Olubunmi T. Okurame symbol
Laboratory Unit, Massey Street Children’s Hospital, Lagos, Nigeria

Citation


Oluwo AO, Lawal MA, Mabogunje CA, Okurame OT. Antibiotic susceptibility pattern among children admitted to a hospital in Nigeria: A retrospective study. Afr J Lab Med. 2024;13(1), a2362. https://doi.org/10.4102/ajlm.v13i1.2362

Original Research

Antibiotic susceptibility pattern among children admitted to a hospital in Nigeria: A retrospective study

Aderonke O. Oluwo, Mary A. Lawal, Cecilia A. Mabogunje, Olubunmi T. Okurame

Received: 06 Nov. 2023; Accepted: 24 May 2024; Published: 20 Aug. 2024

Copyright: © 2024. The Author(s). Licensee: AOSIS.
This is an Open Access article distributed under the terms of the Creative Commons Attribution License, which permits unrestricted use, distribution, and reproduction in any medium, provided the original work is properly cited.

Abstract

Background: The impact of antimicrobial resistance on children living in resource-limited countries has been underreported, despite its established global threat.

Objective: This retrospective study aimed to describe the trend of antibiotic susceptibility in the paediatric age group.

Methods: Sensitivity test report data consisting of 300 paediatric patients aged 18 hours to 192 months were retrieved from the microbiology laboratory records at a state-owned children’s hospital in Nigeria over a period of 4 months starting from December 2021 to March 2022. Five genera (Escherichia coli, Klebsiella spp., Pseudomonas spp., Staphylococcus aureus and Streptococcus spp.) were cultured as recommended by the Clinical Laboratory Standard Institute, using the Kirby Bauer disc diffusion method. Antimicrobial susceptibility testing was carried out on isolates using 15 different antibiotics.
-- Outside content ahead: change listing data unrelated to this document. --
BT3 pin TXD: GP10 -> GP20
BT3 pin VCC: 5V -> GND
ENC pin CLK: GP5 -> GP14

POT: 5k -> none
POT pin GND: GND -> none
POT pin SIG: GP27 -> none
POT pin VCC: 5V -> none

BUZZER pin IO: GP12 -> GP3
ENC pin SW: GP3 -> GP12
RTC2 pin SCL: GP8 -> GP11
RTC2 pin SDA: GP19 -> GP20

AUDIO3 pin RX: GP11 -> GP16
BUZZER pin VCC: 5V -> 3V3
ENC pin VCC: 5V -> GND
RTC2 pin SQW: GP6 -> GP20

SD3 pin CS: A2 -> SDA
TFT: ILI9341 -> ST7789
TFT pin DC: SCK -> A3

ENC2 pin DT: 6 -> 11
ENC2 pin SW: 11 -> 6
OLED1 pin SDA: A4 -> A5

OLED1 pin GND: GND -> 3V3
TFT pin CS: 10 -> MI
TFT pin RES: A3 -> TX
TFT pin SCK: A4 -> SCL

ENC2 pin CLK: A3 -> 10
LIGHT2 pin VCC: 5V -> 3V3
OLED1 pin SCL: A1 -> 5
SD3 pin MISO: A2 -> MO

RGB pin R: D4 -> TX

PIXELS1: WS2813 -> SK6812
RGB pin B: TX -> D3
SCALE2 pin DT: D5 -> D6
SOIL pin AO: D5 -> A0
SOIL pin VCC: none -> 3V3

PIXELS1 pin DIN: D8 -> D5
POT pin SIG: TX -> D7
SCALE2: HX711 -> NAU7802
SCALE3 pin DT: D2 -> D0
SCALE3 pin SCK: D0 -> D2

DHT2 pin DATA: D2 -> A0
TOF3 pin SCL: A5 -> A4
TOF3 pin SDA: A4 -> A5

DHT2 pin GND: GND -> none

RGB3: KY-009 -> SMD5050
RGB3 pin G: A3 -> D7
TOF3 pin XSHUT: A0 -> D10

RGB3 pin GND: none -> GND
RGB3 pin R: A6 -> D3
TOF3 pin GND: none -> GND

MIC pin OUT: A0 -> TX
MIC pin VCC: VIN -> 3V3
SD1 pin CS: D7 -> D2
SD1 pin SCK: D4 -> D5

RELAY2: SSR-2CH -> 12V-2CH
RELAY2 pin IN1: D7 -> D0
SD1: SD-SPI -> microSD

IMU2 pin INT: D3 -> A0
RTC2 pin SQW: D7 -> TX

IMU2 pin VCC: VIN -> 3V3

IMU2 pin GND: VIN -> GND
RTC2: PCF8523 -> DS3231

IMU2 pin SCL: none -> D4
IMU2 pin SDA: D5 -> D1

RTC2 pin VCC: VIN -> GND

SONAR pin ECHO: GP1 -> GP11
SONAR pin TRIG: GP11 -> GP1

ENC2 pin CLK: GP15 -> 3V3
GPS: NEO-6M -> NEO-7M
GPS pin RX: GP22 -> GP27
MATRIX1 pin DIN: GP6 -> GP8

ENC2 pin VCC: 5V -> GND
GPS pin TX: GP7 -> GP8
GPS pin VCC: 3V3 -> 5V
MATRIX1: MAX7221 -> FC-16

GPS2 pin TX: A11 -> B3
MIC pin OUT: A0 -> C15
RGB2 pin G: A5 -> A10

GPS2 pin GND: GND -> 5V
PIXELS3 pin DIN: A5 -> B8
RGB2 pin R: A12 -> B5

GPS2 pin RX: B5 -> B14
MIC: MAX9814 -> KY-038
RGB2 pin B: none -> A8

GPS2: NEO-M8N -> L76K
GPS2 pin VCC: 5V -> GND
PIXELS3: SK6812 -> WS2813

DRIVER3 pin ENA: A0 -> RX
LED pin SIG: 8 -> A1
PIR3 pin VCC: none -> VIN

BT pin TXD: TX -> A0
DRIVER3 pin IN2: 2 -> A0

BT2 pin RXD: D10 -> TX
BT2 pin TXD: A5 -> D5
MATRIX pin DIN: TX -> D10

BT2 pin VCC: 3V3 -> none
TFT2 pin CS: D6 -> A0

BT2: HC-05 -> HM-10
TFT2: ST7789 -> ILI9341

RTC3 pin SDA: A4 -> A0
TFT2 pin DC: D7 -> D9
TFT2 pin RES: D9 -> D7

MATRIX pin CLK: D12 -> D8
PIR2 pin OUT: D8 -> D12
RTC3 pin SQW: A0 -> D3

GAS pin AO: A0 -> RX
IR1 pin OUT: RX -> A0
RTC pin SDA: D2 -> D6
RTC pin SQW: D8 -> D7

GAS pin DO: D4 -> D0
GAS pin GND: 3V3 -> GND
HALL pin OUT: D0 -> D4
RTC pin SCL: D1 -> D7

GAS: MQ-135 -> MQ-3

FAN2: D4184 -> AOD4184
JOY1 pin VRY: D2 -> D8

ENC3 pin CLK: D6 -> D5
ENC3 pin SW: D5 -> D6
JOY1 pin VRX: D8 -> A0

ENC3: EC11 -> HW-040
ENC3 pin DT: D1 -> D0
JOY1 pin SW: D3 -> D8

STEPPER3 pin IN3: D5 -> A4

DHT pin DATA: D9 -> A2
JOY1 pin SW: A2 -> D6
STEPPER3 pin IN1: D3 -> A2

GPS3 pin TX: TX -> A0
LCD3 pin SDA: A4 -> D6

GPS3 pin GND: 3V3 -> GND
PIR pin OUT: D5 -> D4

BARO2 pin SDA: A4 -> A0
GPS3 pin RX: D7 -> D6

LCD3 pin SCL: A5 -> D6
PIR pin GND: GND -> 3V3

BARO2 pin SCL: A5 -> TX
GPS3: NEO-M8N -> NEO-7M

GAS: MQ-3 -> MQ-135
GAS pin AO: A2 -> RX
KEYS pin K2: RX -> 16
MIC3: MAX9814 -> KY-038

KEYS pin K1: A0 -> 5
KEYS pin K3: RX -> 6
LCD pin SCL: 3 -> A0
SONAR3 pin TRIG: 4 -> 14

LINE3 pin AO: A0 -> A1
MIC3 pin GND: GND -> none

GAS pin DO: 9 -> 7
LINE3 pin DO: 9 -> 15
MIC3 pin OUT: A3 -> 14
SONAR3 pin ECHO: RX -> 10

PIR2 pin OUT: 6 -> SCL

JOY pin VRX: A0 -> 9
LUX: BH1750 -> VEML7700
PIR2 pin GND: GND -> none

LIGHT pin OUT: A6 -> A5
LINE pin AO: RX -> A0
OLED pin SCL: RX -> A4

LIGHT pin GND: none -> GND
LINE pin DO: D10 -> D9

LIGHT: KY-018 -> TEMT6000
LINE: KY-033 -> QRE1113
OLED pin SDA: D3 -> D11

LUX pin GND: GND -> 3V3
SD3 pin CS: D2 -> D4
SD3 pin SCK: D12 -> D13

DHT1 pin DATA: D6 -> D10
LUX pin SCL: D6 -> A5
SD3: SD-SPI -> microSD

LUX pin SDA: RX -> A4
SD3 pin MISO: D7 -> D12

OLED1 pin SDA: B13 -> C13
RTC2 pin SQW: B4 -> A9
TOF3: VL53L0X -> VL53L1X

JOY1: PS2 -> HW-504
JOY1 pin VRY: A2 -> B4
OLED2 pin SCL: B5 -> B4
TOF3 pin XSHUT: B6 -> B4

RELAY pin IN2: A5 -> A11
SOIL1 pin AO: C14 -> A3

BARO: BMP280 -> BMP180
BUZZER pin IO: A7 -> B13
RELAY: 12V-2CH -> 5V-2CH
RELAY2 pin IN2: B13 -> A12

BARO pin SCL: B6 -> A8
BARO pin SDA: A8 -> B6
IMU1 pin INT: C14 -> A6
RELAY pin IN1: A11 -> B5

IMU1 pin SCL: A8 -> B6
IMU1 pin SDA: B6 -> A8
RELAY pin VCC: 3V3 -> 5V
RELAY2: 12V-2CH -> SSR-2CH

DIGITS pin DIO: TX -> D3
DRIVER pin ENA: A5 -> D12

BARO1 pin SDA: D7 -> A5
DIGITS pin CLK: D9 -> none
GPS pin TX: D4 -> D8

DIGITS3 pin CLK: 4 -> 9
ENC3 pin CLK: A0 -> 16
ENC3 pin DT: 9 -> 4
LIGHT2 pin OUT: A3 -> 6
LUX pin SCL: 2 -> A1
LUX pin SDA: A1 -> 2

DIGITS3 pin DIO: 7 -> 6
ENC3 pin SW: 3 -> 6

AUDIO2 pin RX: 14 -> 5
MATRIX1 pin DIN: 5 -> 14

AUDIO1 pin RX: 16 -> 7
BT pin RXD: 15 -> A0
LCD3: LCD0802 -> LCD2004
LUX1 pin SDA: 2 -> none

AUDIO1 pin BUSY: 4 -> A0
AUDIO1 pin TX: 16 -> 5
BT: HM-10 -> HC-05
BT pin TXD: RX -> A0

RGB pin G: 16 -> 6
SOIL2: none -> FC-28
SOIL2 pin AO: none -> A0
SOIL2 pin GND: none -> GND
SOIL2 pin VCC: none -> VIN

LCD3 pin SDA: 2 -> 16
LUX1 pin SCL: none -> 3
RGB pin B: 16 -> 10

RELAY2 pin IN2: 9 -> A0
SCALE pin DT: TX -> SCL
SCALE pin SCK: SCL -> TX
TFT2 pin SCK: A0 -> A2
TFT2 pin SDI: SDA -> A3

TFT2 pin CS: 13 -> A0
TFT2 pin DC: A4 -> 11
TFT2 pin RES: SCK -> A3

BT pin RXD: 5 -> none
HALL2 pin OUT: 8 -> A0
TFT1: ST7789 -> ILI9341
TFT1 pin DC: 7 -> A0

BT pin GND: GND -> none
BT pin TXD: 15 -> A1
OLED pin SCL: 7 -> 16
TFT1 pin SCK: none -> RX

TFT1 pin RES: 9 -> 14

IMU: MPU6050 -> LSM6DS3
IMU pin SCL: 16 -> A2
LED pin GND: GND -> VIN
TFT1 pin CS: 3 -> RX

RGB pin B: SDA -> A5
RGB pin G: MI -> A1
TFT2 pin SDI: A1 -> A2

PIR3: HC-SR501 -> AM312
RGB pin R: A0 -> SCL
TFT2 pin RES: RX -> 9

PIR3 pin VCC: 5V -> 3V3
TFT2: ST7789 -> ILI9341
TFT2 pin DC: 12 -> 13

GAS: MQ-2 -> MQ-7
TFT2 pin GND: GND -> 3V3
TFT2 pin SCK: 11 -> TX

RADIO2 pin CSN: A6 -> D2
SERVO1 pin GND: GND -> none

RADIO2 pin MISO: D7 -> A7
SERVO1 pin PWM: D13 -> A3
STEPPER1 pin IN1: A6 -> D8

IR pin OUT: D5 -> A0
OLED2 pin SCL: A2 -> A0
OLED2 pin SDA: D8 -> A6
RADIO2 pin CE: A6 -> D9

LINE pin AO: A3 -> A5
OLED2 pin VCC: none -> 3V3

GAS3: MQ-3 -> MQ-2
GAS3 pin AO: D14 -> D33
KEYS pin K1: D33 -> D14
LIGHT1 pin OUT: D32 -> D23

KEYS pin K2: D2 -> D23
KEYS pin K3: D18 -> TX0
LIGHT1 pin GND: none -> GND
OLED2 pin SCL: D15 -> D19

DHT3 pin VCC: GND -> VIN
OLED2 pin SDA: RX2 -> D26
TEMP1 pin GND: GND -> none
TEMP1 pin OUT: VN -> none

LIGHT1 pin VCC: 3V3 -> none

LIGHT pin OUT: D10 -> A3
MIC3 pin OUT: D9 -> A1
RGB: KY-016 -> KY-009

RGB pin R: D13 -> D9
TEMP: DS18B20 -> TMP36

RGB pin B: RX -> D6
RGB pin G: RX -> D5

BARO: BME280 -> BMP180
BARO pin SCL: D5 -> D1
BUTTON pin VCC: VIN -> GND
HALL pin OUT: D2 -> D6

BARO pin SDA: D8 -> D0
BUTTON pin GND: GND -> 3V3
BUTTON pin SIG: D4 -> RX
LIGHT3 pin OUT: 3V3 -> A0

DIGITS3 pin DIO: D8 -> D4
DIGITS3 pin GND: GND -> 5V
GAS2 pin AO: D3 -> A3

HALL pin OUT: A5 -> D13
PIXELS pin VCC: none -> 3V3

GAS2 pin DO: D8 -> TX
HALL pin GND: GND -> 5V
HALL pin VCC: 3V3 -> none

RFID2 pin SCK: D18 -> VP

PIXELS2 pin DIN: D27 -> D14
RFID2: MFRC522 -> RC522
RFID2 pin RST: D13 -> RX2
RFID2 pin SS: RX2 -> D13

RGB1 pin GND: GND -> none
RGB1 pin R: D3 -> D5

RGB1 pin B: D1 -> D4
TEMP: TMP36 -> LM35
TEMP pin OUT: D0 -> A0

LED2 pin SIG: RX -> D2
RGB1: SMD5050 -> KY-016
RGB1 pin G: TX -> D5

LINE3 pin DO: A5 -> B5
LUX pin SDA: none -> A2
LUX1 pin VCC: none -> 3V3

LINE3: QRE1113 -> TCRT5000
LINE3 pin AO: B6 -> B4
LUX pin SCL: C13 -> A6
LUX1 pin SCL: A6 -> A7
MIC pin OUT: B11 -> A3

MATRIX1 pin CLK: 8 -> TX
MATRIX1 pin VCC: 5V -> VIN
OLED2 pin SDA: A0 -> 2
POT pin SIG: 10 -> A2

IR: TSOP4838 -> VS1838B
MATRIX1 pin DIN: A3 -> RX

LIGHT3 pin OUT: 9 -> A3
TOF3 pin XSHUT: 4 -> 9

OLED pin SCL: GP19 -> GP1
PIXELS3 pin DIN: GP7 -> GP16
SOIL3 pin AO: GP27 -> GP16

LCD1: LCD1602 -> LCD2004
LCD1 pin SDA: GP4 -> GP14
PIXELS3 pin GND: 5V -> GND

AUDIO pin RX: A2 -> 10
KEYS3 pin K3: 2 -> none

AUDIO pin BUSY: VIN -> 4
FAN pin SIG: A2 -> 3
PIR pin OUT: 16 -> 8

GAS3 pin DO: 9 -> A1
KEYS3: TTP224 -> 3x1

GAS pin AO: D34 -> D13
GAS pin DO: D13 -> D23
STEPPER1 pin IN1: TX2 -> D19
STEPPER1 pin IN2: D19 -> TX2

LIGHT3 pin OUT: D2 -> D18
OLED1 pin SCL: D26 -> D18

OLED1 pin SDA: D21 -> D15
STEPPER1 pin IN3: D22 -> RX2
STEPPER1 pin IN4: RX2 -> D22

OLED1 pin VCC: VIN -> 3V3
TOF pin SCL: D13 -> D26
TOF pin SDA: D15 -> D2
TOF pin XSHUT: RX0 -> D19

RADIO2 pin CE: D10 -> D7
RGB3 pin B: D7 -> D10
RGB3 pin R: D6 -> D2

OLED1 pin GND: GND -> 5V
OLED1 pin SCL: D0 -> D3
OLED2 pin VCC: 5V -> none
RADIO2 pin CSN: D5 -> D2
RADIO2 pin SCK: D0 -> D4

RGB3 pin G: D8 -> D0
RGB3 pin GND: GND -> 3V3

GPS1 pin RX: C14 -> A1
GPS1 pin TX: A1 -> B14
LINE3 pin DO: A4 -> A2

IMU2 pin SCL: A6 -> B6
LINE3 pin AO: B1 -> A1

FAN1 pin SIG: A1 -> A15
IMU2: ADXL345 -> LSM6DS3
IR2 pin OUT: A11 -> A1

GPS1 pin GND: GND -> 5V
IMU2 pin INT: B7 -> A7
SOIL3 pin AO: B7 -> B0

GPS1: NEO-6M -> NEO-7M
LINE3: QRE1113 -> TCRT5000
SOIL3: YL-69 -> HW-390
Results: Staphylococcus aureus was the most frequent pathogen isolated 32.1% (50/156) and Pseudomonas spp. was the least frequent pathogen isolated 7.1% (11/156) in all samples. The isolates with the highest rate of resistance to the tested antibiotics were S. aureus 32.1% (50/156), E. coli 28.2% (44/156) and Klebsiella spp. 20.5% (32/156). Isolates in all age groups were more resistant to ampicillin, amoxicillin + clavulanic acid, cefuroxime and cefepime.

Conclusion: Antibiotic resistance is high, especially the younger Nigerian children. Strict antibiotic protocols should be adhered to especially in the use of empirical antibiotic therapy in hospitals.

What this study adds: Our study reveals a higher trend of antibiotic resistance, especially in younger children. It further shows that the pathogens are most resistant to the most available empirical antibiotics in Nigeria.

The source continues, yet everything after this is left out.